Samsung's High Definition DVD Recorder
Now don't get too hot and bothered over high-definition DVD recorders, at least just yet. There are several important barriers to overcome, some political, others technological. As usual, the latter are more tractable and include format standardization (the Panasonic scheme is very different from other blue laser recorder schemes and the latter are all slightly different from each other). A Samsung designer told me that there will be a standardization conference of blue-laser recorders later this year, so the earliest you could expect to see one of these devices on the market would be mid to late 2003. And that's if Hollywood gives at least grudging approval to the new copy-protection schemes that will undoubtedly be involved (so hackers won't break it quite so easily, as happened with regular DVDs). You notice that all the talk is of blue-laser recorders, not a blue-laser prerecorded DVD format. Hell will be half frozen over when Hollywood would willingly issue movies on an HD-quality packaged-media format. Unless they can be absolutely copy protected -- and everybody knows that this is not possible -- the film industry isn't going to give away the store, certainly not when the plain "old" DVD format (how quickly we move on in this industry) is still doing so incredibly well. Since HD recorders will probably, at least at first, record only HDTV broadcasts and satellite feeds for which recording permission has been given in the data stream, they may not find much use.

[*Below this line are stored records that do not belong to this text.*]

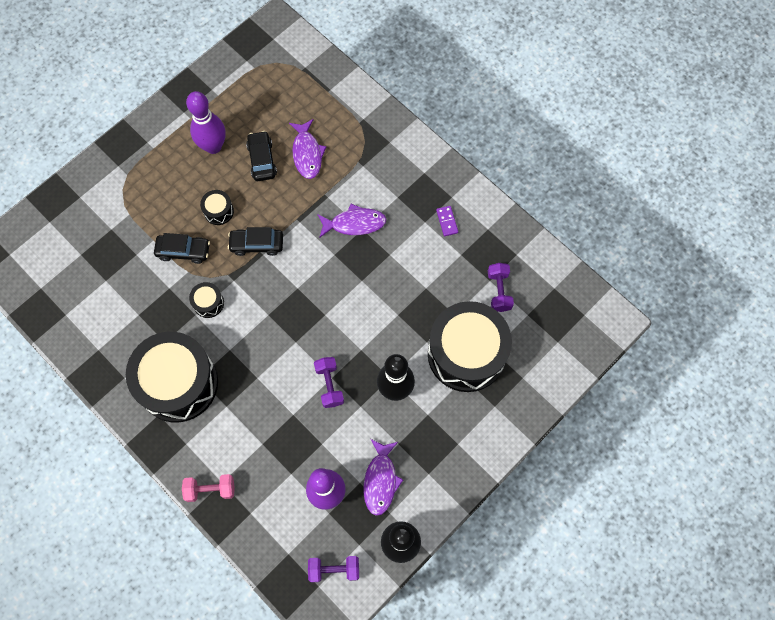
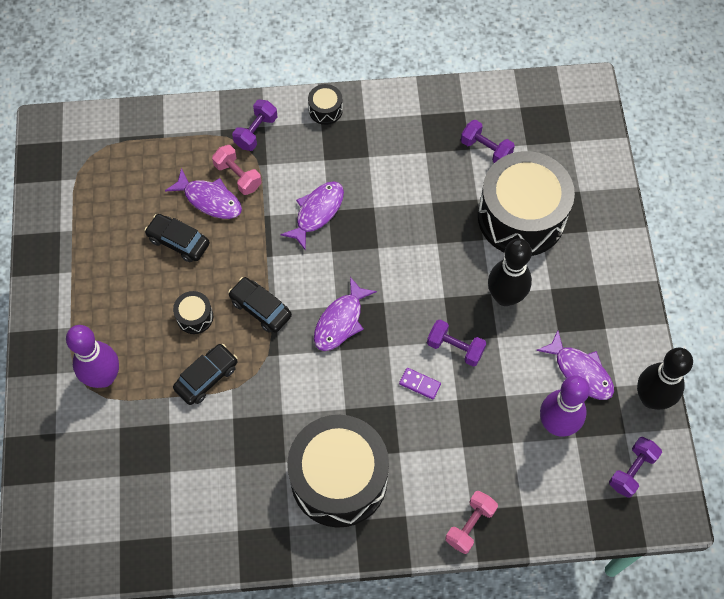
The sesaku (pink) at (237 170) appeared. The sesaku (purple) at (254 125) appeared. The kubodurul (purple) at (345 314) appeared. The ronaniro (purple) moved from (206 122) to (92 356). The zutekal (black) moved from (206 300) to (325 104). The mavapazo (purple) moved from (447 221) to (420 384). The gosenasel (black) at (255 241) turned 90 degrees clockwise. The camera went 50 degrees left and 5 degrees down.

Sony's MP3 friendly MZ-N707MiniDisc recorder
In the meantime you can play with such products as the Samsung DVD-A921, a DVD player with a MemoryStick slot on the front panel! This is apparently for playback of still photos and MP3 files stored on MemoryStick flash memory. Outlaw Audio's Model 950 7.1-channel preamp is still one of the few products with full bass management on all inputs ($899), and it will ably feed Outlaw's Model 770, a 7-channel power amplifier rated at a whopping 200 watts per channel. And through the introduction of yet another slew of ho-hum flash-memory and hard-disk MP3 players (none of the latter I've yet seen at this show are as sexy as the Apple iPod), Sony is sticking with the MiniDisc, which is now MP3-friendly with models such as the new MZ-N707 recorder. This may be another format that wouldn't die, kinda like Beta.